## Managing Fine-Grained Data with `thresh`

In [1]:
!pip install -q thresh

In [1]:
from thresh import load_interface, convert_dataset

### Data Loading
When you collect data on thresh.tools, you will eventually have a large amount of `<<data>>.json` files to manage. 

Instead of having to create dataloaders to verify each interface (which leads to boilerplate code, and can become quite complex), our `thresh` library handles all of this for you!
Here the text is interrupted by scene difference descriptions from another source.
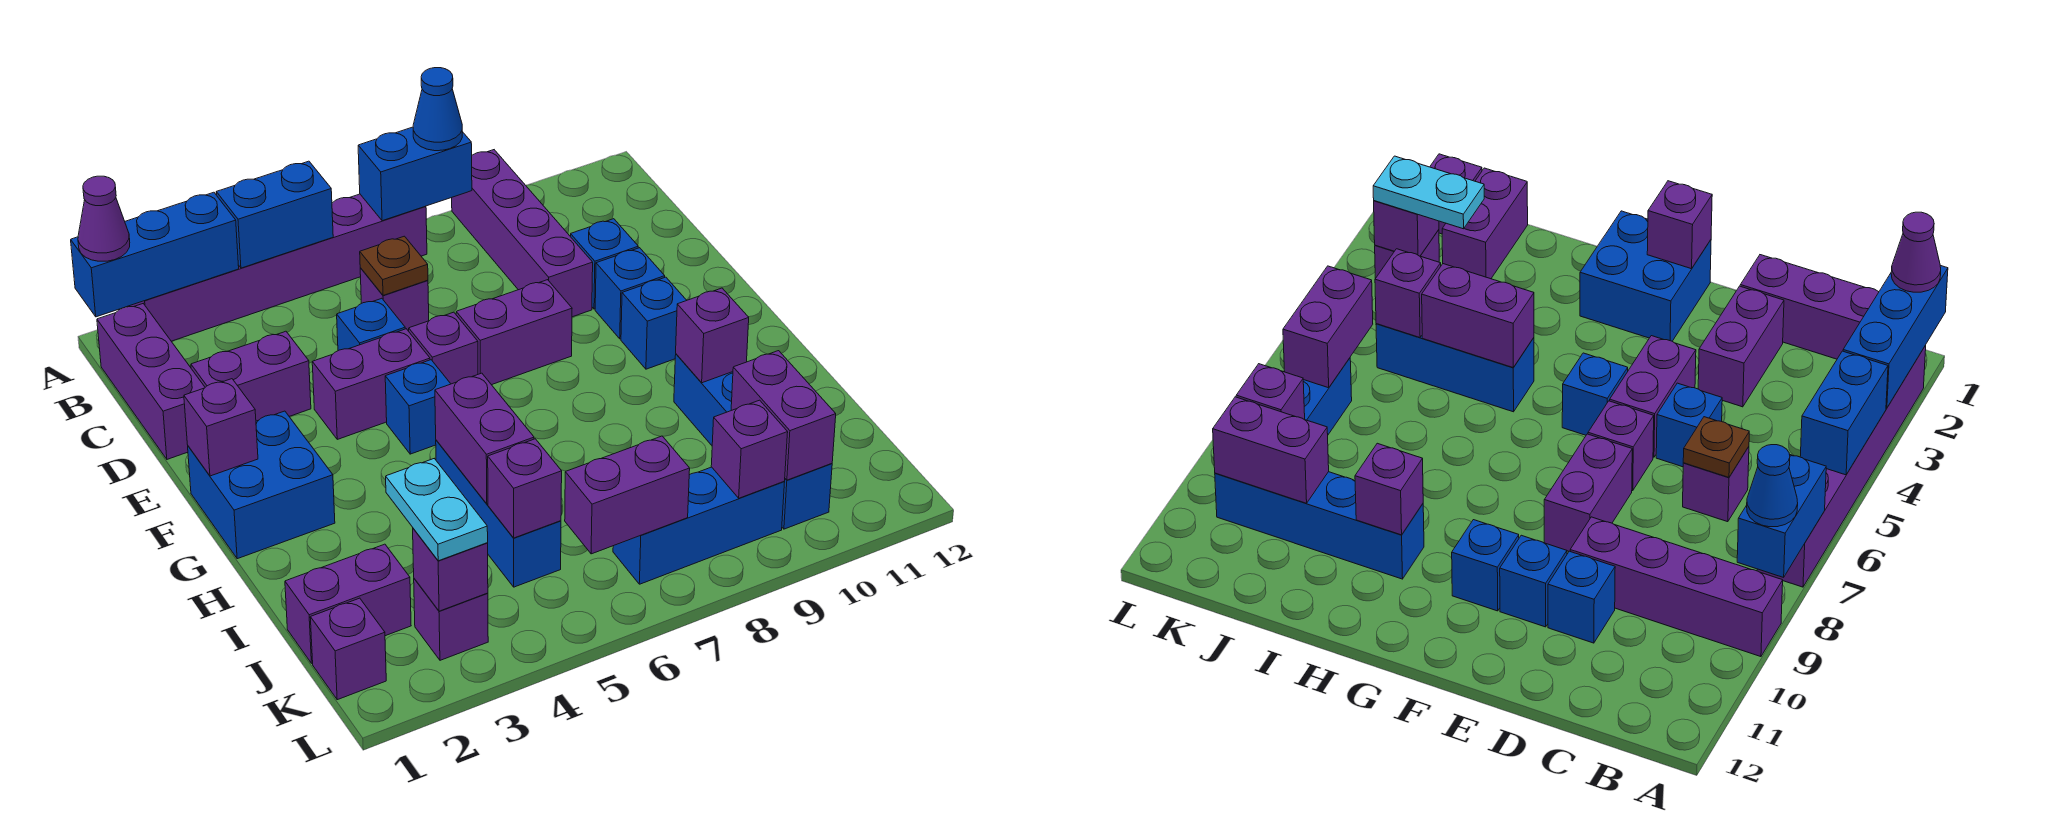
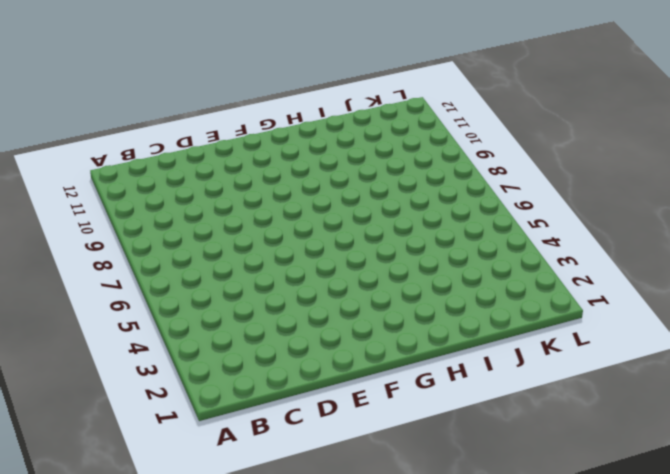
none -> purple brick A2:A7 level 1
none -> purple brick A9:D9 level 1
none -> purple brick B1:D1 level 1
none -> purple brick C6 level 1

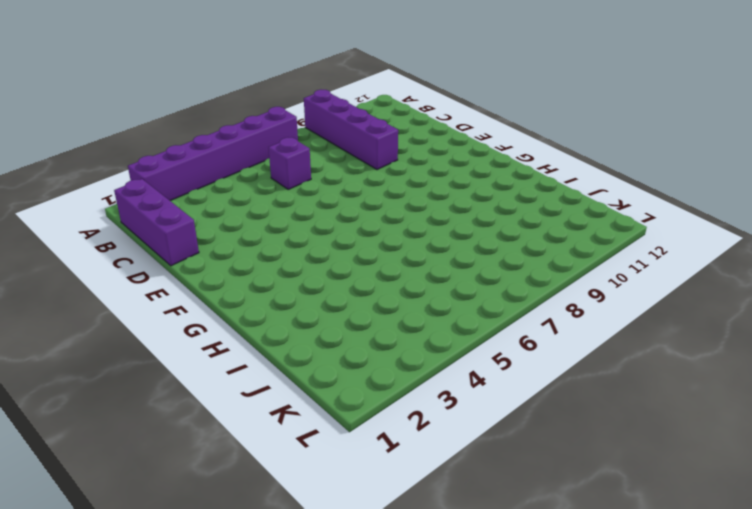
none -> purple brick D2:D3 level 1
none -> blue brick D5 level 1
none -> blue brick D10 level 1
none -> purple brick E4:E5 level 1

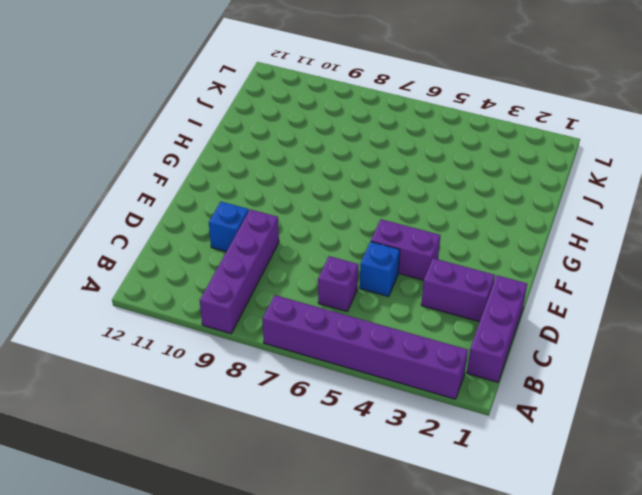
none -> purple brick E6 level 1
none -> purple brick E7:E8 level 1
none -> blue brick E10 level 1
none -> blue brick F1:G2 level 1

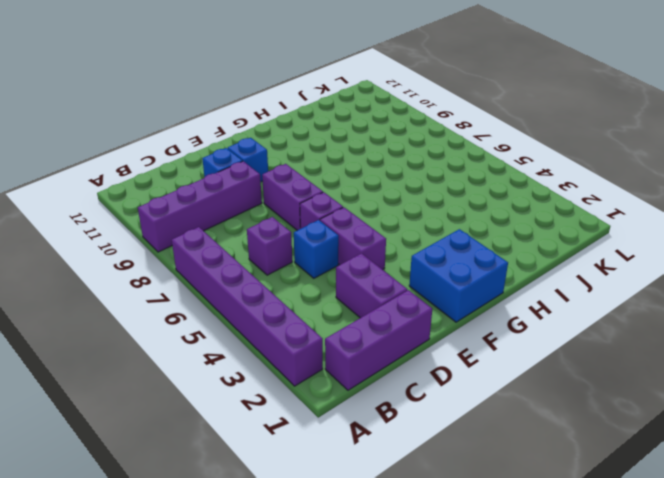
none -> blue brick F5 level 1
none -> blue brick F10 level 1
none -> blue brick H5:J5 level 1
none -> blue brick H10:K10 level 1

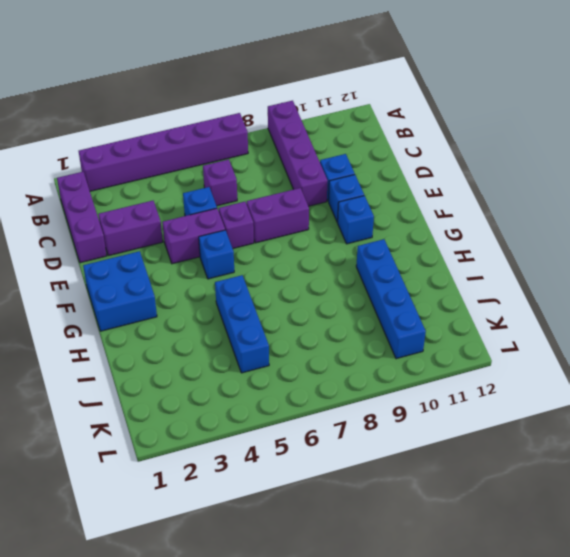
none -> purple brick J1:J2 level 1
none -> purple brick K1 level 1
none -> purple brick K3 level 1
none -> blue brick K7:K9 level 1

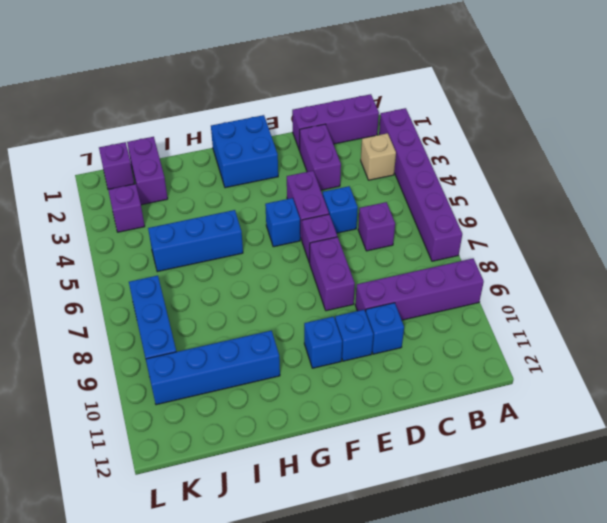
tan brick B3 level 1 -> none
none -> blue brick A1:A3 level 2
none -> blue brick A4:A5 level 2
none -> blue brick A7:A8 level 2
none -> brown plate C6 level 2

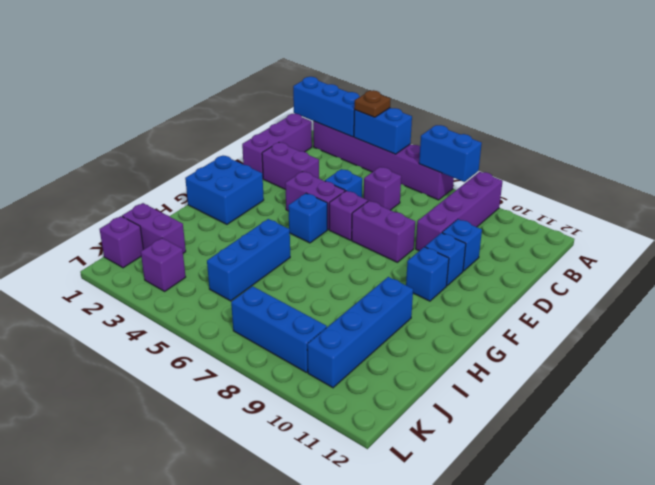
brown plate A4 level 3 -> brown plate C6 level 2
none -> purple brick F1 level 2
none -> purple brick H5:I5 level 2
none -> purple brick H10 level 2
none -> purple brick J5 level 2

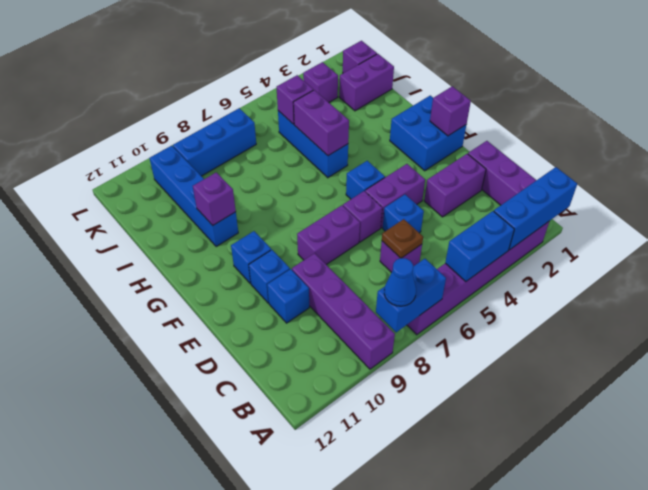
none -> purple brick J10:K10 level 2
none -> purple brick K3 level 2
none -> purple brick K6:K7 level 2
none -> purple brick K9 level 2

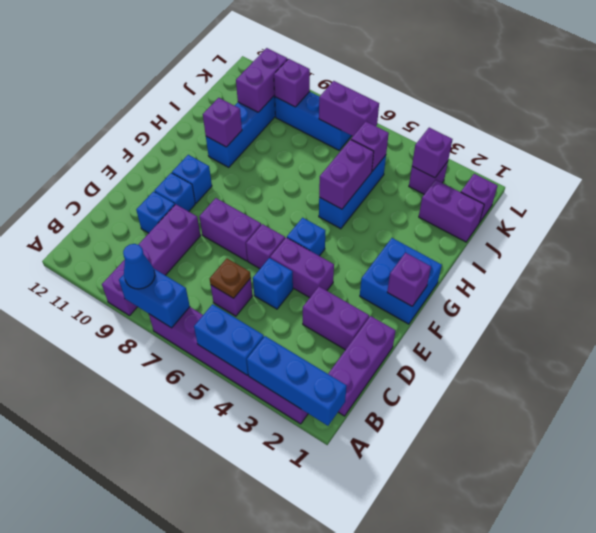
none -> purple cone A1 level 3
none -> cyan plate J3:K3 level 3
This notebook will demonstrate the basic functionality of `load_interface` and `convert_dataset` to manage your data.

In [2]:
# Let's begin by downloading the SALSA typology and demo dataset
!curl -so salsa.yml https://thresh.tools/templates/salsa.yml
!curl -so salsa.json https://thresh.tools/data/salsa.json

In [3]:
# We can load any interface YML file into a Python object
SALSA = load_interface("salsa.yml")

# Here we can view some features from the interface
print(SALSA.template_label)
print(SALSA.template_description)
print(SALSA.citation)

💃 SALSA
Success and FAilure Linguistic Simplification Annotation
@article{heineman2023dancing,
  title={Dancing Between Success and Failure: Edit-level Simplification Evaluation using SALSA},
  author={Heineman, David and Dou, Yao and Maddela, Mounica and Xu, Wei},
  journal={arXiv preprint arXiv:2305.14458},
  year={2023}
}


In [4]:
# We can load our JSON data by using our interface object and calling load_annotations()
salsa_data = SALSA.load_annotations("salsa.json")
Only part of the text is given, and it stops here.